An example of a game’s modest budget introducing constraints that serve to focus and improve the experience, the game takes place entirely inside a single, locked-down apartment complex, with Lazarski hunting down clues about a murder that may or may not involve his own son… brilliant stuff.
Released in 1994 on the Sega Genesis (I'm using the North American name for the Sega Mega Drive here because the game was not released in Europe), this action RPG casts you as a mercenary for hire, undertaking a series of ‘shadowruns’ on behalf of shady corporate liaisons known as ‘Mr Johnsons’. It was an adaptation of the still-popular cyberpunk tabletop RPG game of the same name; I will confess that I’ve never actually played either, but I'm including it on this list due to the countless recommendations I’ve seen online for both the video game and the board game incarnations. The current quarantine might be the perfect time for me to finally try them out!
Released in 1997, the plot of this point-and-click adventure game ‘sidequel’ intersects with the original movie despite chronicling the exploits of a different protagonist, specifically one Ray McCoy, tasked with hunting down a separate batch of escaped replicants. Considered a forgotten classic, I was pleased to learn that this is in the process of being remastered for the PS4, and is due for release later in 2020.
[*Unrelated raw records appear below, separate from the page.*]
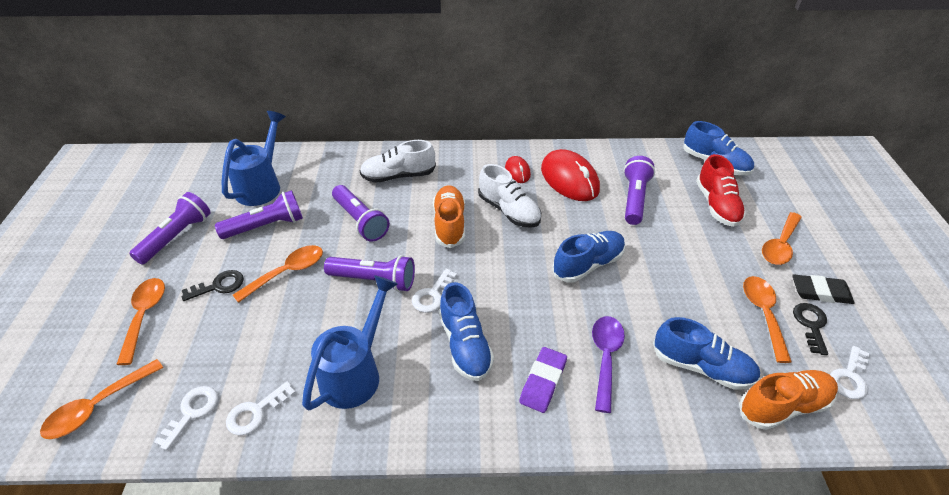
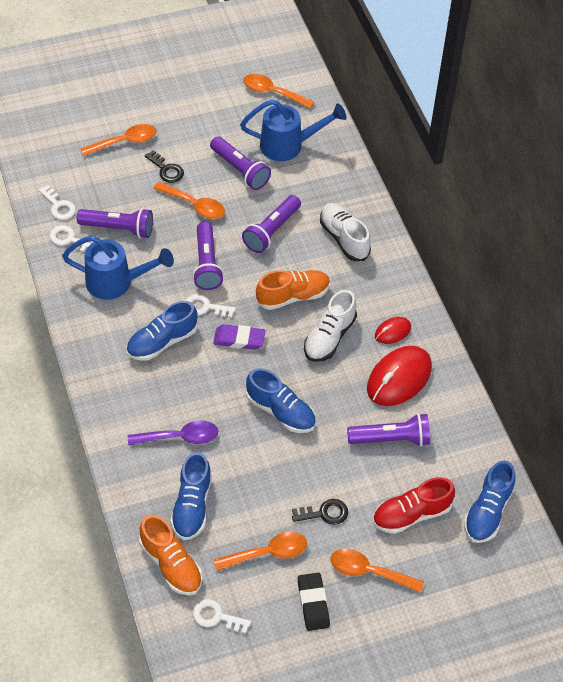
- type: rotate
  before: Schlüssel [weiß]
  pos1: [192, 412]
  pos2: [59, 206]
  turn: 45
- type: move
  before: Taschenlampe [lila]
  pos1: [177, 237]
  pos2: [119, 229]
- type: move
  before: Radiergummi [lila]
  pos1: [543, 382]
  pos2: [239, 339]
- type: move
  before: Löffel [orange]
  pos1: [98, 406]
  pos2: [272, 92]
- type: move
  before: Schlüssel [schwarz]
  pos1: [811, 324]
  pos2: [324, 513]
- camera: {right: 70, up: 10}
This is the big one. Already delayed from its original early-2020 release date, this upcoming game from the creators of The Witcher series boasts a galactic budget and stars Keanu Reeves (his appearance at the E3 show in 2019 reinforced his status as the world’s most charming bloke), and anticipation amongst the gaming community is now at fever pitch. If they manage to deliver a compelling, atmospheric open-world cyberpunk experience, and avoid the familiar video game pitfalls of a corny script, one-dimensional characters and dull minute-to-minute gameplay, this could be one of the best video games ever made. And even if it isn’t, I’ll still be buying it… if only to see good old Keanu in action!
Well, that’s probably more than enough cyberpunk for you to be getting on with for now! I hope you’ve found this post interesting, and it’s motivated you to check out some of the fantastic works of fiction detailed above. If you’re interested in checking out my own book, you can find it on Amazon here, currently available for preorder and released on 1st May 2020; you can also click here to watch a short trailer, or here to listen to an audio extract.
Meanwhile, stay safe and look after each other… at the time of writing we’re living in a strange dystopia not that far removed from the bleak urban cityscapes imagined in the stories detailed above, but if we keep doing the right things it will all be over soon!